Myself and I
There has got to be accepted judgment on this one when I say that I am that oddball who is not good at investing in friendships and so, don’t have many. Sure. I have “friends”, those of whom I check on once in awhile just so they know they were in my thoughts who then, ultimately reciprocate the same gesture. I will make a point to go out to lunch with a friend to personally catch up on life. How many times? How many friends? I count three this year, one lunch per. And this was me intentionally making the effort post-COVID 2020. This includes having one over for lunch. Those are the rare gems that accept you as you are and know how to pick up where you left off from the last time. To have multitudes of friendships, however? I must ask, “Why?” More importantly, perhaps, you must answer yourself that very question. As for me, here I stand open before you in the following paragraphs.
Having moved around so much and running into a fair share of moments where my trust in potential friendships were inevitably broken, I can honestly say I have learned, by necessity and choice, to be my greatest friend.
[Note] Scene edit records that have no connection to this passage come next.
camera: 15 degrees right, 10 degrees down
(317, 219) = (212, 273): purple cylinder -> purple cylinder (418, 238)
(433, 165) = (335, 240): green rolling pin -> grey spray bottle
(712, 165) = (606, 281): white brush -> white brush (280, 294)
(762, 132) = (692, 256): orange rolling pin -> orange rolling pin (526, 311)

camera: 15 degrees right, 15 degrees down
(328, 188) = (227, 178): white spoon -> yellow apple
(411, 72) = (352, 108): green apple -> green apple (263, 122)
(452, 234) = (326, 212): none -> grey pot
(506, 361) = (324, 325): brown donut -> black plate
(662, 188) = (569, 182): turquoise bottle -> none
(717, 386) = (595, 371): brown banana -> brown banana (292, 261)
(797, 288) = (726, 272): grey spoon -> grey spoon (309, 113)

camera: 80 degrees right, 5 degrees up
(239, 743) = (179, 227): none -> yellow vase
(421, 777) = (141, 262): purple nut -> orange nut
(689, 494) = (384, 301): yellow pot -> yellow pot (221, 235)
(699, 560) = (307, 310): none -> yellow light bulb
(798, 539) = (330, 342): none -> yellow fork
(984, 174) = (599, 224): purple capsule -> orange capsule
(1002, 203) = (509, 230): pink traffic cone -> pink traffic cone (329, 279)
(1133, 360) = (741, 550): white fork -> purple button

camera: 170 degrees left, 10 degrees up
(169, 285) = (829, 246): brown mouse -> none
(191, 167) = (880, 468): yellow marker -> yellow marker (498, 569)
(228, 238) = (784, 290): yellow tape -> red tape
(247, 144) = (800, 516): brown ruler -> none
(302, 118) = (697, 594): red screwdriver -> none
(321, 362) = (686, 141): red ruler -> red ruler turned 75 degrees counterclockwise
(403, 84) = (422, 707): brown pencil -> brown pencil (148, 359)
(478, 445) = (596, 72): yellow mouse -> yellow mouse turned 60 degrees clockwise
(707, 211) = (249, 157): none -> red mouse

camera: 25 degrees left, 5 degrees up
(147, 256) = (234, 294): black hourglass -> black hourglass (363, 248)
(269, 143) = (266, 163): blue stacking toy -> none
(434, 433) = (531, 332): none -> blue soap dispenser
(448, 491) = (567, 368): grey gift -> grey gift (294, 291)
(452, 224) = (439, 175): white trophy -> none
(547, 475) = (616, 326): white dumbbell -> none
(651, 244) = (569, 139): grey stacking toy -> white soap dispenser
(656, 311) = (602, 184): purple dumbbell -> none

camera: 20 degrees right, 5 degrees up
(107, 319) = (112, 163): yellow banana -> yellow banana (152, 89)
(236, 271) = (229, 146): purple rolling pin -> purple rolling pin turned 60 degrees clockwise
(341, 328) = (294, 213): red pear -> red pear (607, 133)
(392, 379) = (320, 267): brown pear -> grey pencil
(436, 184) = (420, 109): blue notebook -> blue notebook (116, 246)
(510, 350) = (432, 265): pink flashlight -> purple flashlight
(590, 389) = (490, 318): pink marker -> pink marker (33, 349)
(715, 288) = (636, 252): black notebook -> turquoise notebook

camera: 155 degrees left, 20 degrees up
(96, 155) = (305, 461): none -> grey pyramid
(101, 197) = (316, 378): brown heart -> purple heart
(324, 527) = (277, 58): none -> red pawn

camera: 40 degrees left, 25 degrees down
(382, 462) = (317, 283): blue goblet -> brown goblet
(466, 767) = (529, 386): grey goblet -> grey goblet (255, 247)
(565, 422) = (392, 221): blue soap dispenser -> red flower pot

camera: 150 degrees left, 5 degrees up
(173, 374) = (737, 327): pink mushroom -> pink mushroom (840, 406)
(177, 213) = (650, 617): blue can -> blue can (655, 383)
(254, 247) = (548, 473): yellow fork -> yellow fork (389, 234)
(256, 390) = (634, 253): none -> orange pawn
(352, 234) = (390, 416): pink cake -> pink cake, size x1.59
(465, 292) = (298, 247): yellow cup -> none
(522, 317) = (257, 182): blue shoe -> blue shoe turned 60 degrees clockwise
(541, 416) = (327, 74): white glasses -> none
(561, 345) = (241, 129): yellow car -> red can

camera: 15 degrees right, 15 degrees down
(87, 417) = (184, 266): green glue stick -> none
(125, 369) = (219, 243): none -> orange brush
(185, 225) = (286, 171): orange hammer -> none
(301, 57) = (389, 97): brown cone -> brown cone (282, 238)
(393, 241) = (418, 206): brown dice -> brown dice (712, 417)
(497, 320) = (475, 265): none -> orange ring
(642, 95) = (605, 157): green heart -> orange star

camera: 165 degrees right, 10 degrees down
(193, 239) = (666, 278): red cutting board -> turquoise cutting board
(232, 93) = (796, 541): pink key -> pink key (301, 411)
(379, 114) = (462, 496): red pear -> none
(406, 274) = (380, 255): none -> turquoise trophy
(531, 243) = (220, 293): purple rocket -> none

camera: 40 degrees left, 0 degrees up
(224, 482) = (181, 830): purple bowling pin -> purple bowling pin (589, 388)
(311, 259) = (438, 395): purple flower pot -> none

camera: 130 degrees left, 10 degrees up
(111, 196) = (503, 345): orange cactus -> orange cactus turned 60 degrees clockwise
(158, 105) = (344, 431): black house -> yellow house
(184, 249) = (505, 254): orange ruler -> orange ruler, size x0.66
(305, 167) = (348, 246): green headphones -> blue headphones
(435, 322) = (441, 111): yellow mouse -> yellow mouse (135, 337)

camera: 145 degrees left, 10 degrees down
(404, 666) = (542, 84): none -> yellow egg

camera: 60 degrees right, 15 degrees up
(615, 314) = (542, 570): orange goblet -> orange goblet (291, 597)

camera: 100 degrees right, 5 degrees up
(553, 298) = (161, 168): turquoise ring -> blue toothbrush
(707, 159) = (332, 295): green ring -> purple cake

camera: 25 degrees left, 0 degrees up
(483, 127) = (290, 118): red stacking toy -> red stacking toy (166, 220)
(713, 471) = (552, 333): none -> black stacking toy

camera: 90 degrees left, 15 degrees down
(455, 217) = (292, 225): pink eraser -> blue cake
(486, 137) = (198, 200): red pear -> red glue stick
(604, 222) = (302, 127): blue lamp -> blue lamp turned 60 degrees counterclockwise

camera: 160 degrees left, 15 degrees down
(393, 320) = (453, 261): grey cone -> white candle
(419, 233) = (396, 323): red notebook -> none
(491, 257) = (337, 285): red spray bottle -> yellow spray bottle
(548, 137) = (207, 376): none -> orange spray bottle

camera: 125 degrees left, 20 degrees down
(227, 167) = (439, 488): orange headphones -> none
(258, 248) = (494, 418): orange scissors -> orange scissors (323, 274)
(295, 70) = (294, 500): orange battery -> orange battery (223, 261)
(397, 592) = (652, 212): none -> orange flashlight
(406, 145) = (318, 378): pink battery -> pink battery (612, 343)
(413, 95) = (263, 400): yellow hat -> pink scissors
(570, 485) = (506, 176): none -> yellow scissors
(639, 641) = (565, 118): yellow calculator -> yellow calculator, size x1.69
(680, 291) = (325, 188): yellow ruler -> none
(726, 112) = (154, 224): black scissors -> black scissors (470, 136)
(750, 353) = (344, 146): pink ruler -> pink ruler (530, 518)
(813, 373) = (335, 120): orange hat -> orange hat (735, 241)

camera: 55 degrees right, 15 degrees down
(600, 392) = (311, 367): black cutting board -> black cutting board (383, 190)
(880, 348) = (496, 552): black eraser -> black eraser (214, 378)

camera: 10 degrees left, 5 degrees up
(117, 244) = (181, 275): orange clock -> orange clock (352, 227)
After many years and arriving at peace with its confinements, here is my take on making friends:
Friendship takes time. It’s not that there aren’t good people to be found out there to invest a form of genuine friendship with for a lifetime. I had been blessed to find myself surrounded by peers who were serious about their future, morality, love and education. Yet, I lose time trying to get to know me when investing time to get to know those around me. Selfish me, I know. Even after so many years, however, I am still working on the need to be friends with myself first before ever really considering anyone else other than God and my husband.
It’s effort. I am a 100% or none kind. I want someone to know they are completely and fully valued in my life. This would suggest an open door, any time of day or night commitment, if that was to be so. Anyone of goodness deserves such honor. If I cannot give that, my heart and soul desire not to partake. One should never invest time or effort with a fake. That suggests codependency for company, not genuine friendship.
It is not me to truly dedicate my time and effort on something if I know it will be short-lived. This probably has had something to do with me having had to go to six different primary schools, two in junior high, with just one finally for my high school year which I am grateful to have had the opportunity as it was truly my greatest gifted opportunity for stability prior to adulthood. By high school, however, I had adapted to being alone with my own thoughts, regardless of the crowd of peers or people around me. I heard my own thoughts always talking to me the loudest, selectively deafening me when others tried to interfere.
Going from one school after another taught me to not care for the world and its afflictions. I couldn’t worry about who was going to try and hurt me next with curt words or demeaning actions; I had to stand my ground momentarily just so I could keep myself up, ready for the next group of eyes looking upon me as the “new girl”. From the time I could understand language and gestures, I wanted to devour minds and their thoughts, not be occupied with the trivialities of reciprocated friendship. I learned to not need people, just their wisdom. This is why it is so great to talk to people while in line at a grocery store or amusement park. You essentially give them your best impression on whatever topic was brought up and go your separate ways. That devotion, that commitment you just gave a stranger? Priceless. And yet, you didn’t even have to clear your schedule to take them out to lunch or tidy your house to have them over. Going from one school after another, I have gained the understanding to cherish moments you get when it is before you. Carpe diem.
From a very young age, I found best joy and peace amongst the older generation having deep conversations. If I sat quietly enough, I could be ignored by the adults, allowing me to sit on the floor or corner, submerging myself with “grown-up” talk. By the time I was in 6th grade I found myself most comfortable and happy in the library with about two other students with Ms. Conertz, the librarian, who graciously opened her doors during recess for us “non-conformists” to the world of other normal playing children. It was always disappointing to find that she could not open the library and so, to my quiet dismay, I would find myself facing the wraths of tag where I was always “it” or monkey bars where I found myself climbing over them with no hands as fast as I could rather than swinging on them. Swinging on them gave your hands calluses. However, walking over them, back and forth- that hardly ever took up a portion of recess before you were told to get down or just had enough of it already. Yawn.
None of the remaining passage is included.